How to Store Fido

Calvary Evangelical Free Church

Getting a dog is a big decision.  One of the most important factors potential dog owners miss is once they get little Fido or Fifi, how are they going to store it?   Someone needs to tell them up-front that all dogs are wired to run and jump and play.   You can’t keep it in the house 24/7. 

It doesn’t take long before the reality sets in that taking your new puppy on a couple of short walks a day on a leash is just enough to tick them off.  For a few people I know, Plan B is popping open the patio door and letting Fido “go outside.”  You know, be free to run the ‘hood.  And that is exactly what Fido does.  He also chases cats, digs holes, and poops in neighbor’s yards.  If you are that dog owner, know that outside Fido is testing the theory that all dogs go to heaven, and will continue to do so until one day he licks up enough antifreeze to go home to be with the Lord.

Most dog owners are not comfortable with that plan.  Their solution is outside but on a tether.  Dogs may have an amazing sense of smell, but they stink at judging distance.  How many times have you walked down a sidewalk to have a barking dog charge and lunge at you, completing a full-speed, mid-air flip at the end of the tether.  Repeatedly witnessing this near-decapitation is enough to make a compassionate dog owner plop down big bucks for a chain link dog run.  I suggest you save your money.  In all my years of neighborhood strolls, I have never met a dog in a run that was anything but gloomy or grumpy.
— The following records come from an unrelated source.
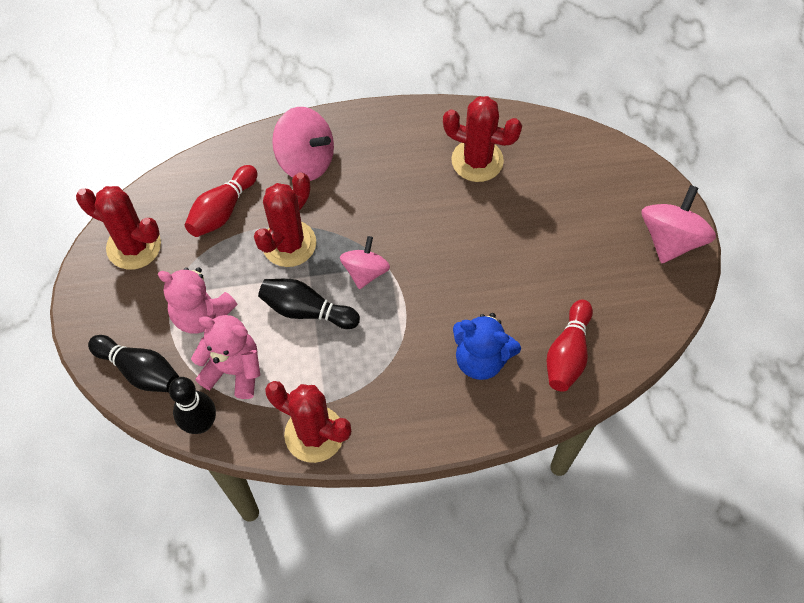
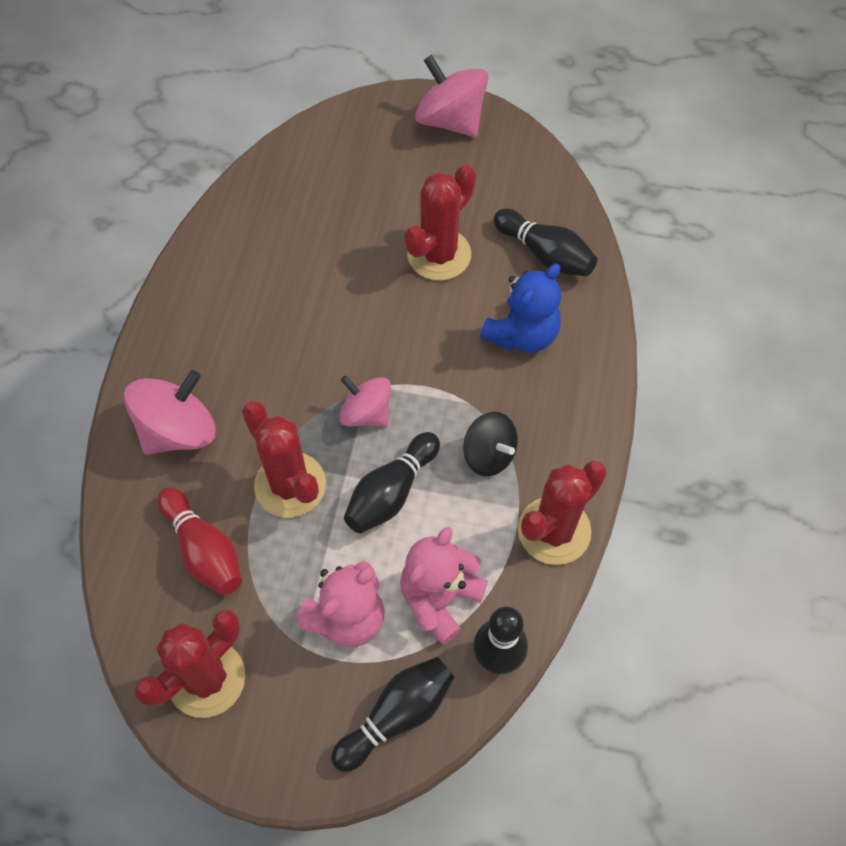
camera: 70 degrees left, 0 degrees up
(362, 368) = (489, 454): none -> black spinning top
(477, 160) = (271, 252): red cactus -> red cactus (439, 254)
(567, 354) = (545, 254): red bowling pin -> black bowling pin

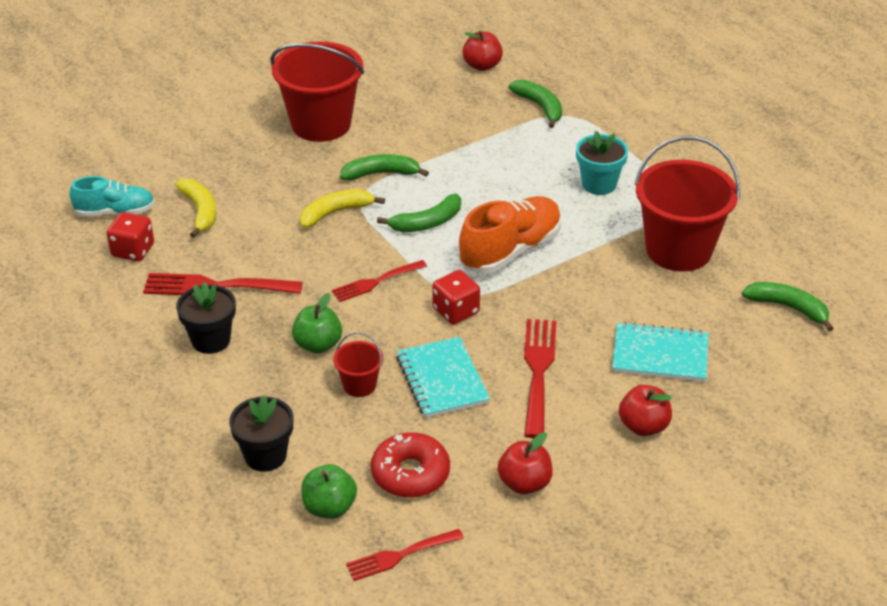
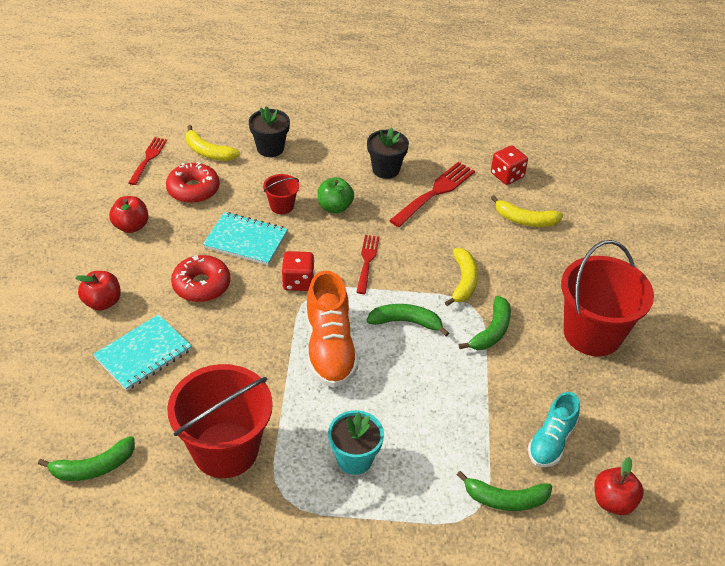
camera: 125 degrees right, 5 degrees up
(115, 212) = (558, 184): turquoise shoe -> turquoise shoe (551, 441)
(329, 507) = (208, 152): green apple -> yellow banana
(427, 223) = (406, 322): green banana -> green banana turned 90 degrees clockwise
(538, 372) = (201, 285): red fork -> red donut

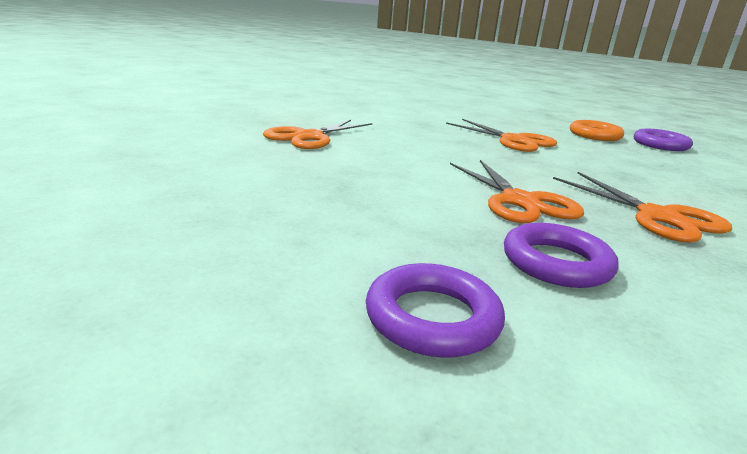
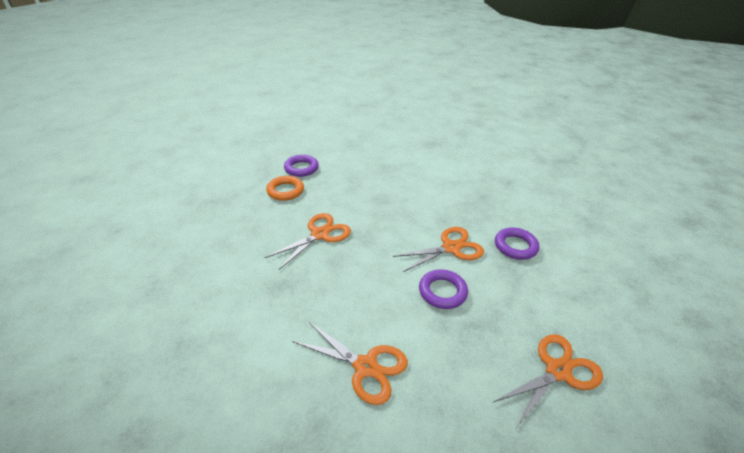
camera: 95 degrees left, 15 degrees up
(432, 318) = (582, 284): purple ring -> purple ring (442, 292)
(657, 217) = (443, 205): orange scissors -> orange scissors (558, 371)

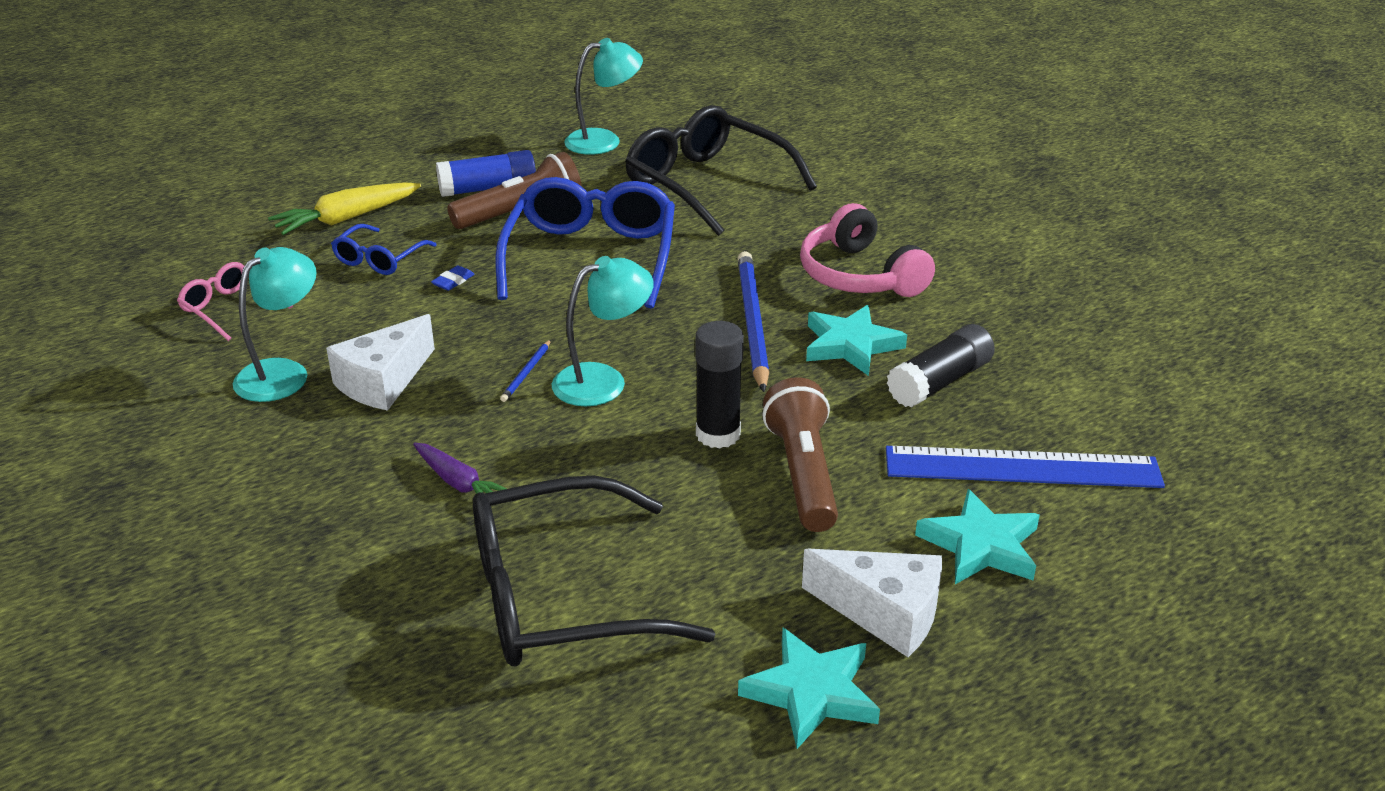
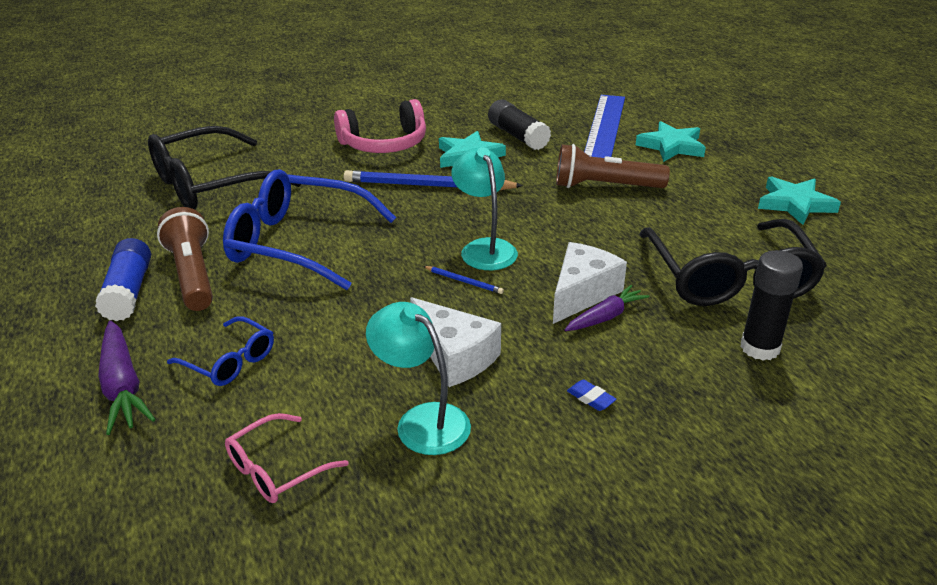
camera: 80 degrees left, 0 degrees up
(346, 218) = (123, 386): yellow carrot -> purple carrot
(453, 281) = (300, 315): blue eraser -> blue eraser (591, 398)
(604, 141) = (84, 225): turquoise lamp -> none
(718, 434) = (560, 210): black glue stick -> black glue stick (760, 348)
(884, 613) = (729, 177): white cheese -> white cheese (582, 293)

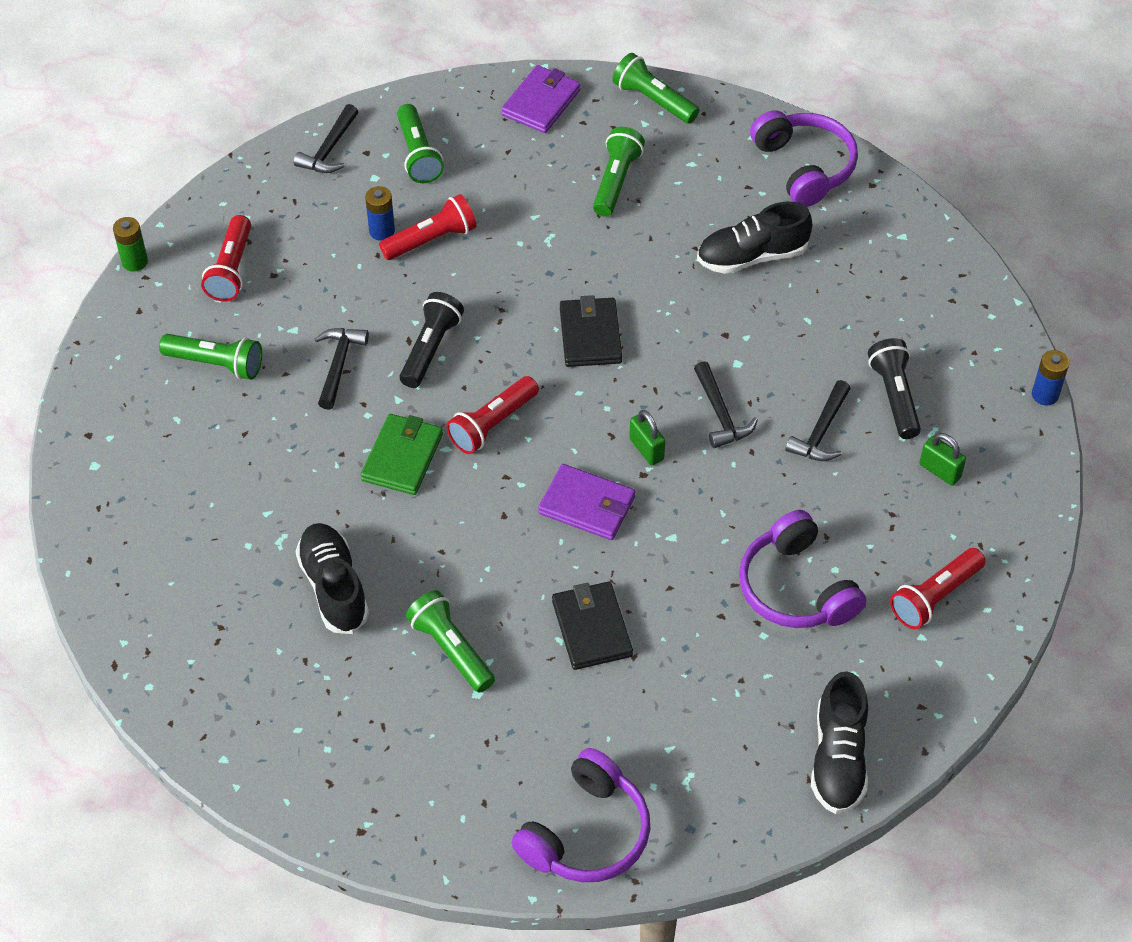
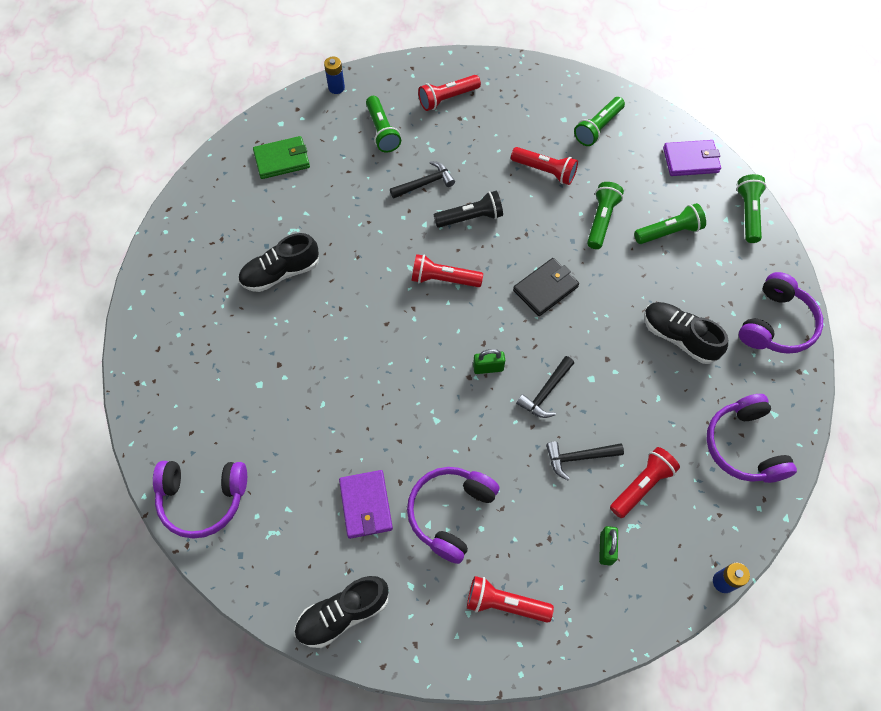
camera: 55 degrees right, 10 degrees up
(135, 262) = (417, 57): green battery -> none
(329, 149) = (564, 88): black hammer -> none
(334, 587) = (280, 273): black shoe -> black shoe turned 150 degrees counterclockwise
(382, 231) = (530, 145): blue battery -> blue battery (336, 88)
(402, 457) = (388, 250): green wallet -> green wallet (282, 159)
(451, 649) = (279, 353): green flashlight -> green flashlight (601, 220)
(587, 505) = (425, 361): purple wallet -> purple wallet (366, 505)
(591, 628) = (342, 416): black wallet -> none
(646, 449) = (488, 368): green padlock -> green padlock turned 60 degrees clockwise
(894, 396) = (642, 485): black flashlight -> red flashlight
(917, 283) = (744, 446): none -> purple headphones

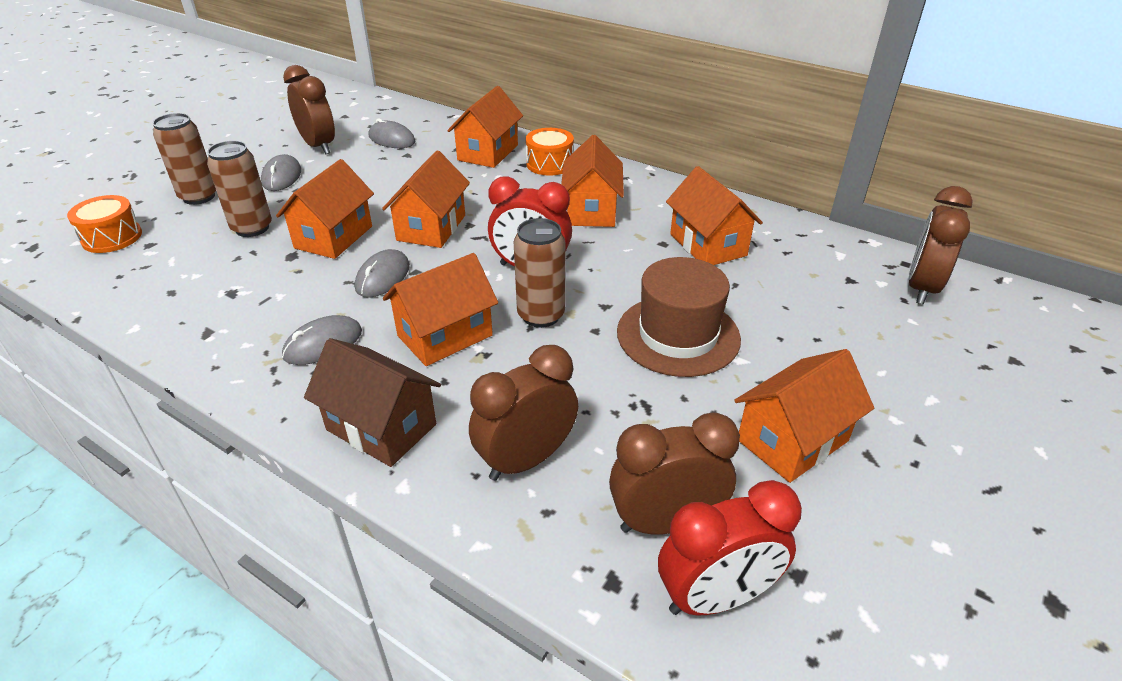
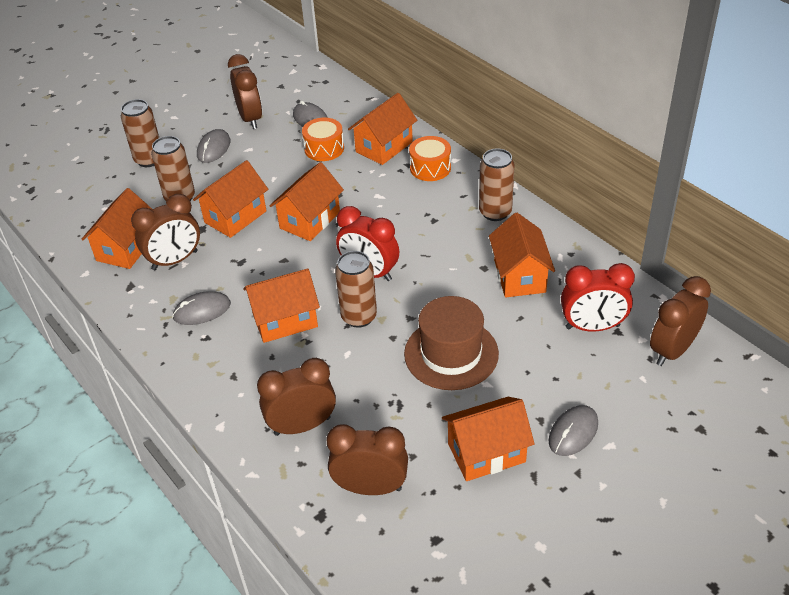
camera: 20 degrees right, 5 degrees up
(112, 237) = (83, 190): orange drum -> orange drum (324, 148)
(265, 294) = (175, 260): none -> brown clock
(381, 427) = (220, 382): brown house -> none
(383, 277) = (259, 261): grey mouse -> grey mouse (573, 432)
(591, 210) = (442, 224): orange house -> orange house (126, 248)
(644, 192) = (495, 212): none -> brown can
(716, 597) = (377, 540): red clock -> red clock (592, 327)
Dogs allowed to run the ‘hood are seldom healthy.  Dogs tethered or incarcerated in chain link cages are seldom happy.  Yet Fido and Fifi are created to run and jump and play and poop.  For a loving dog owner, there just HAS to be another way.  And there is.  Invisible fence.  Slap a battery-operated collar on your pooch.  Bury a wire cable around the perimeter of your yard.  Pop little flags into the yard over the cable.  And viola!  Little Fido goes out to run and jump and play.  When he gets near the flags, the cable sends a signal to his collar to beep.  When he crosses the boundary, it gives him a zap.  Soon he knows stopping at the beep prevents the zap.   In just days he learns the beep boundaries.  Eventually you can remove the flags, and even the collar!

Where am I going with this?  God made us to run and jump and play, too (start with Galatians 5:1, 13-15 and chase this truth down in Scripture from there).  If we run the ‘hood with no rules, we will upset others and eventually hurt ourselves.  But if we are tethered or caged up with rigid rules, we are gloomy and grumpy.  The answer is invisible fence – joyful freedom within the boundaries our Master has specified for each one of us.

There is something majestic about a dog that plays within its limits.  That’s true of people, too.